Probably similar to the answer on pre-computed routes between major locations and layered maps, but my understanding is that in games, to speed up A*, you have a map that is very coarse for macro navigation, and a fine-grained map for navigation to the boundary of macro directions. So you have 2 small paths to calculate, and hence your search space is much much smaller than simply doing a single path to the destination. And if you're in the business of doing this a lot, you'd have a lot of that data pre-computed so at least part of the search is a search for pre-computed data, rather than a search for a path.


An all-pairs shortest path algorithm will compute the shortest paths between all vertices in a graph. This will allow paths to be pre-computed instead of requiring a path to be calculated each time someone wants to find the shortest path between a source and a destination. The Floyd-Warshall algorithm is an all-pairs shortest path algorithm.


Graph algorithms like Dijkstra's algorithm will not work because the graph is enormous.

This argument doesn't necessarily hold because Dijkstra will not usually look at the complete graph but rather just a very small subset (the better interconnected the graph, the smaller this subset).

Dijkstra may actually perform rather well for well-behaved graphs. On the other hand, with careful parametrization A* will always perform just as good, or better. Have you already tried how it would perform on your data?

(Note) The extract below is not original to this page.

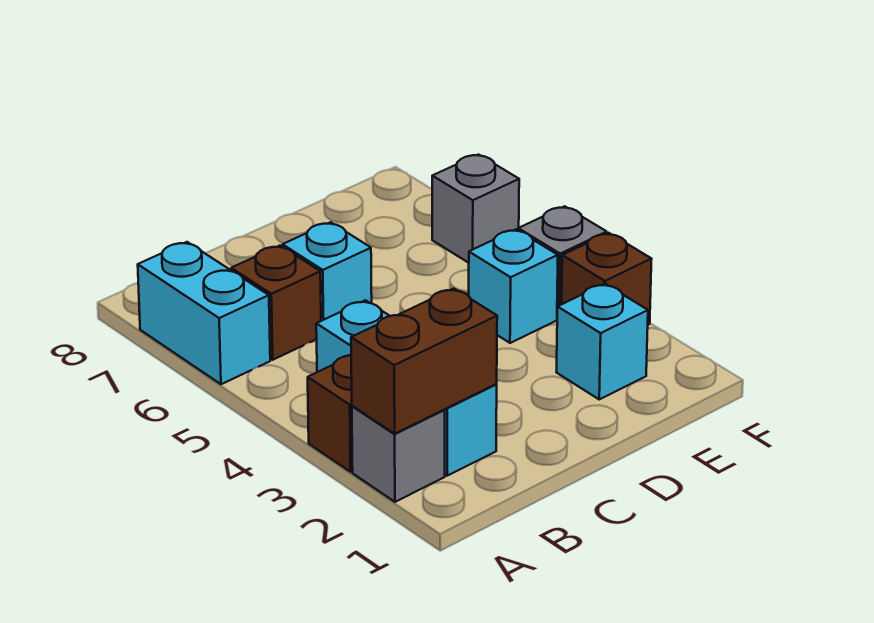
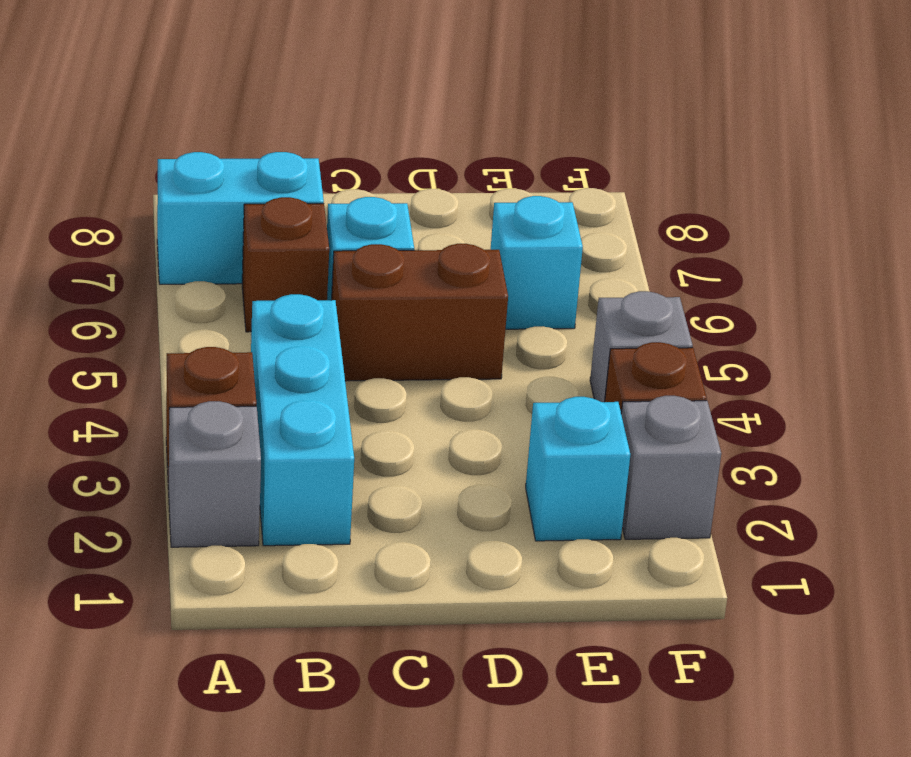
brown brick A2:B2 level 2 -> brown brick C5:D5 level 1
cyan brick A6:A7 level 1 -> cyan brick A7:B7 level 1
cyan brick E4 level 1 -> cyan brick E6 level 1
grey brick F6 level 1 -> grey brick F2 level 1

That said, I'd also be very interested to hear about other peoples' experiences. Of course, prominent examples like Google Map's search are particularly interesting. I could imagine something like a directed nearest neighbour heuristic.


This is pure speculation on my part, but I suppose that they may use an influence map data structure overlaying the directed map in order to narrow the search domain. This would allow the search algorithm to direct the path to major routes when the desired trip is long.

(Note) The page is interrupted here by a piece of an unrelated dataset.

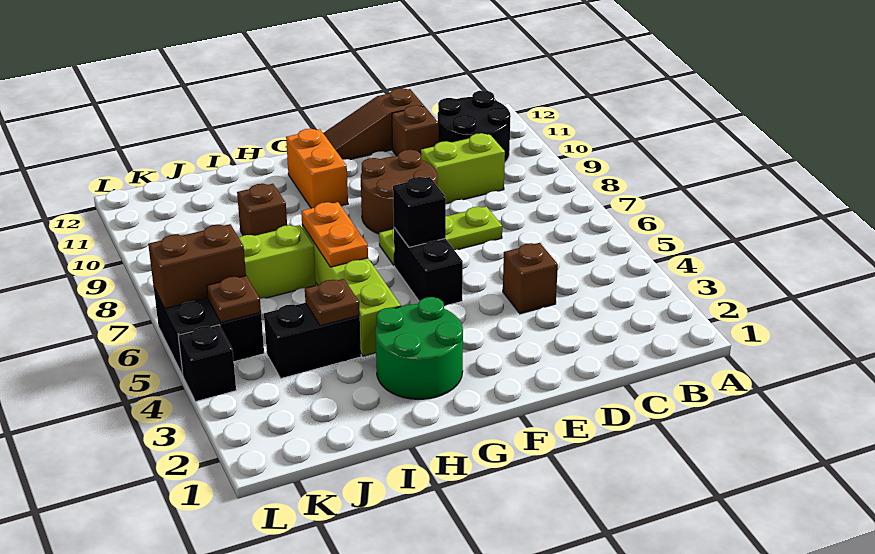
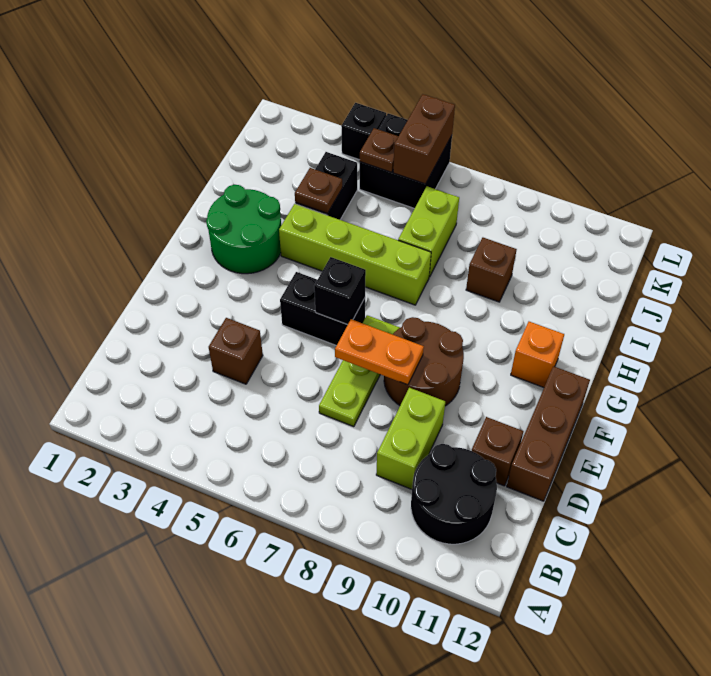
brown slope D12:F12 level 1 top D -> brown brick D12:F12 level 1
orange brick G10:G11 level 1 -> orange brick G11 level 1
orange plate H6:H7 level 2 -> orange plate E7:E8 level 2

Given that this is a Google app, it's also reasonable to suppose that a lot of the magic is done via extensive caching. :) I wouldn't be surprised if caching the top 5% most common Google Map route requests allowed for a large chunk (20%? 50%?) of requests to be answered by a simple look-up.


Maps never take into consideration the whole map. My guess is:- 1. According to your location, they load a place and the landmarks on that place. 2. When you search the destination, thats when they load the other part of the map and make a graph out of two places and then apply the shortest path algorithms.

Also, there is an important technique Dynamic programming which i suspect is used in the calculation of shortest paths. You can refer to that as well.


This is pure speculation on my part, but I suppose that they may use an influence map data structure overlaying the directed map in order to narrow the search domain. This would allow the search algorithm to direct the path to major routes when the desired trip is long.

Given that this is a Google app, it's also reasonable to suppose that a lot of the magic is done via extensive caching. :) I wouldn't be surprised if caching the top 5% most common Google Map route requests allowed for a large chunk (20%? 50%?) of requests to be answered by a simple look-up.


This question has been an active area of research in the last years. The main idea is to do a preprocessing on the graph once, to speed up all following queries. With this additional information itineraries can be computed very fast. Still, Dijkstra's Algorithm is the basis for all optimisations.

Arachnid described the usage of bidirectional search and edge pruning based on hierarchical information. These speedup techniques work quite well, but the most recent algorithms outperform these techniques by all means. With current algorithms a shortest paths can be computed in considerable less time than one millisecond on a continental road network. A fast implementation of the unmodified algorithm of Dijkstra needs about 10 seconds.

The article Engineering Fast Route Planning Algorithms gives an overview of the progress of research in that field. See the references of that paper for further information.

The fastest known algorithms do not use information about the hierarchical status of the road in the data, i.e. if it is a highway or a local road. Instead, they compute in a preprocessing step an own hierarchy that optimised to speed up route planning. This precomputation can then be used to prune the search: Far away from start and destination slow roads need not be considered during Dijkstra's Algorithm. The benefits are very good performance and a correctness guarantee for the result.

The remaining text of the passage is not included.